### Exercise details
Pictures stay out; please output the remaining data exactly.

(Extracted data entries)
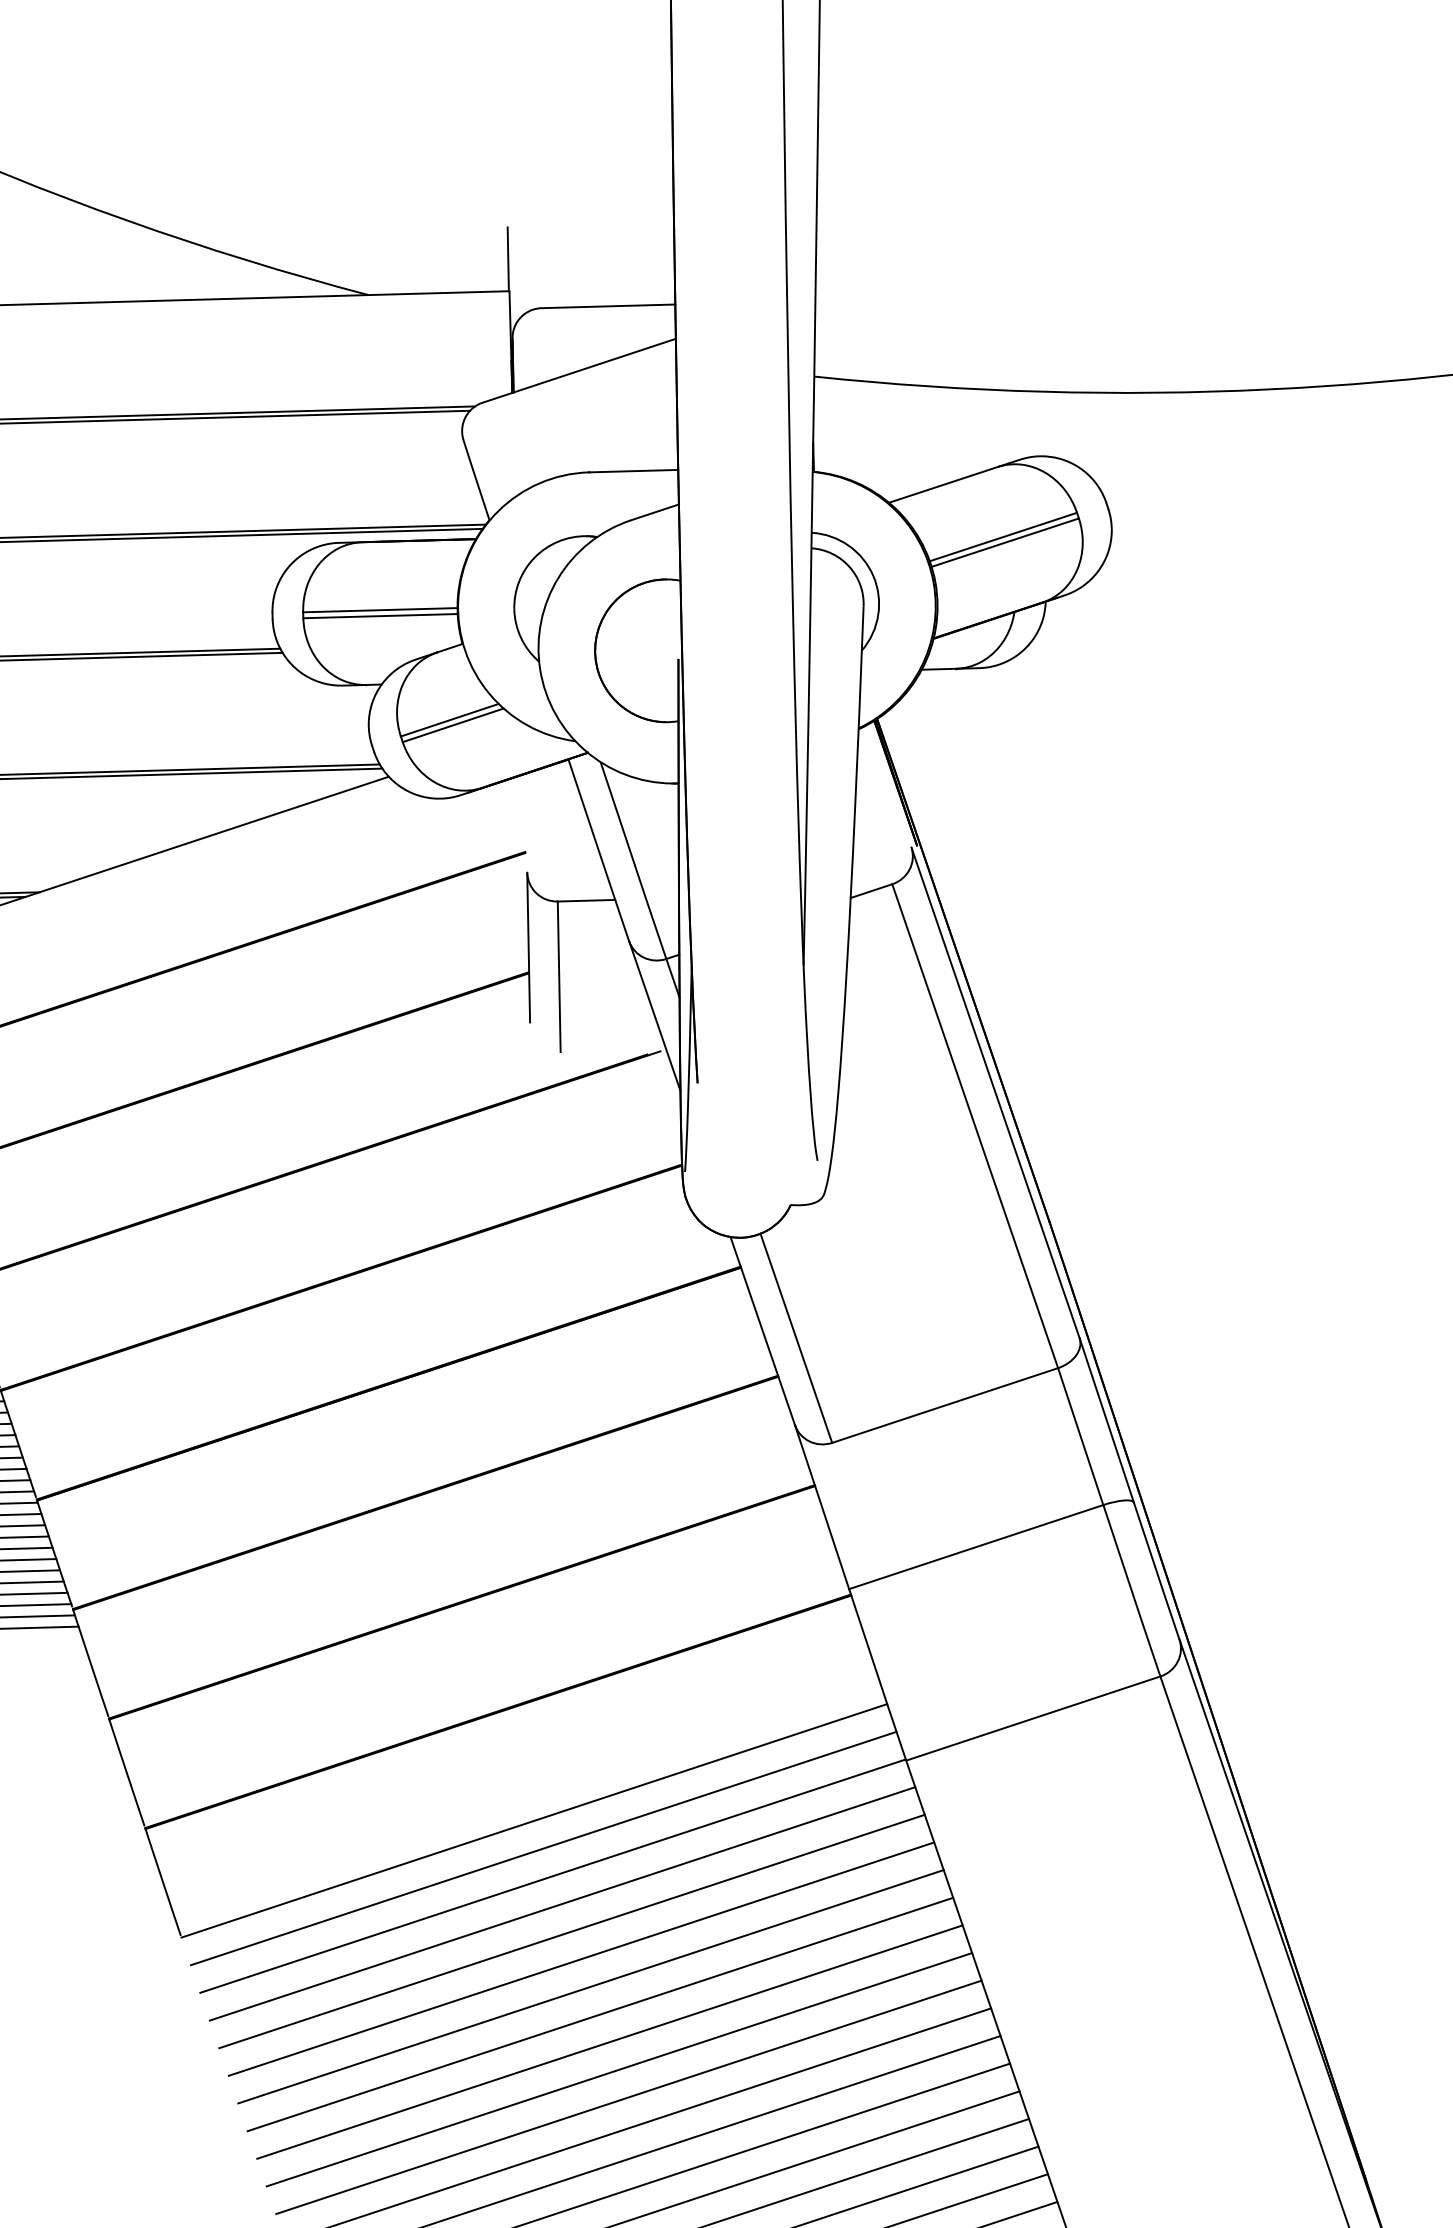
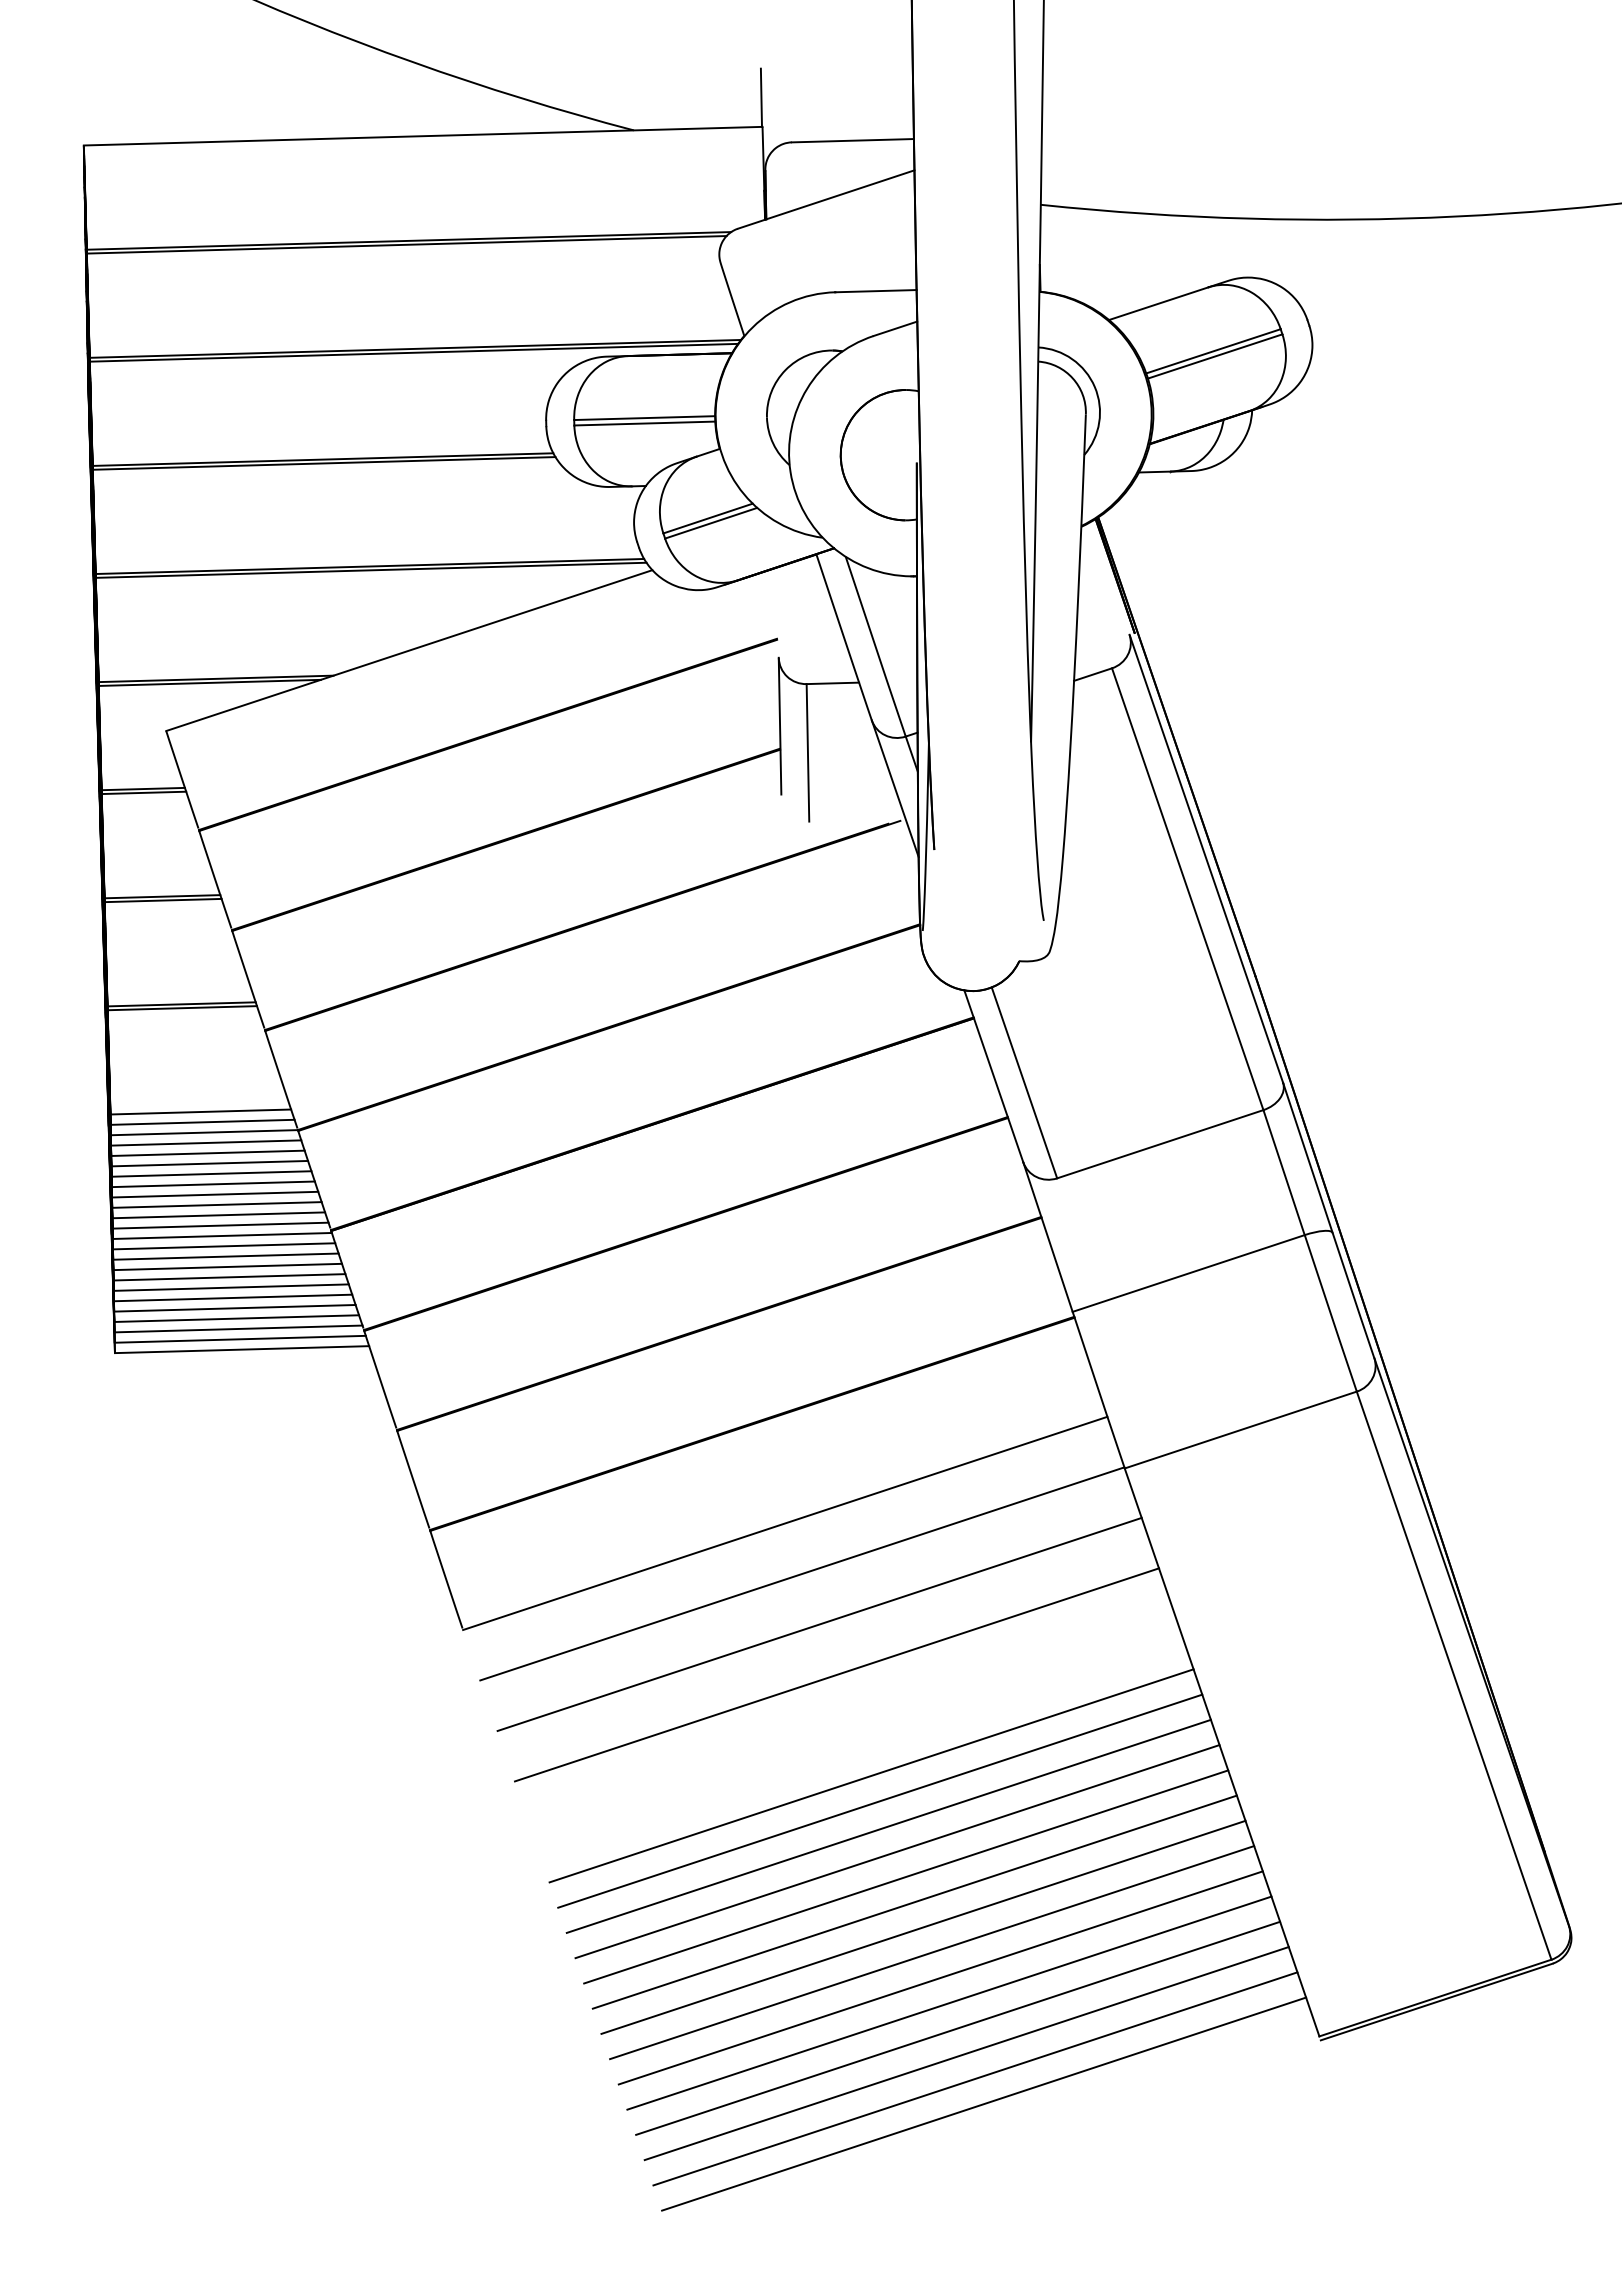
line: (543, 1848) -> (793, 1548), removed
line: (562, 1903) -> (810, 1598), removed
line: (581, 1958) -> (828, 1649), removed
line: (600, 2013) -> (845, 1699), removed
line: (610, 2041) -> (854, 1724), removed
line: (618, 2069) -> (862, 1750), removed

### The completed task
line: (543, 1848) -> (793, 1548), removed
line: (562, 1903) -> (810, 1598), removed
line: (581, 1958) -> (828, 1649), removed
line: (600, 2013) -> (845, 1699), removed
line: (610, 2041) -> (854, 1724), removed
line: (618, 2069) -> (862, 1750), removed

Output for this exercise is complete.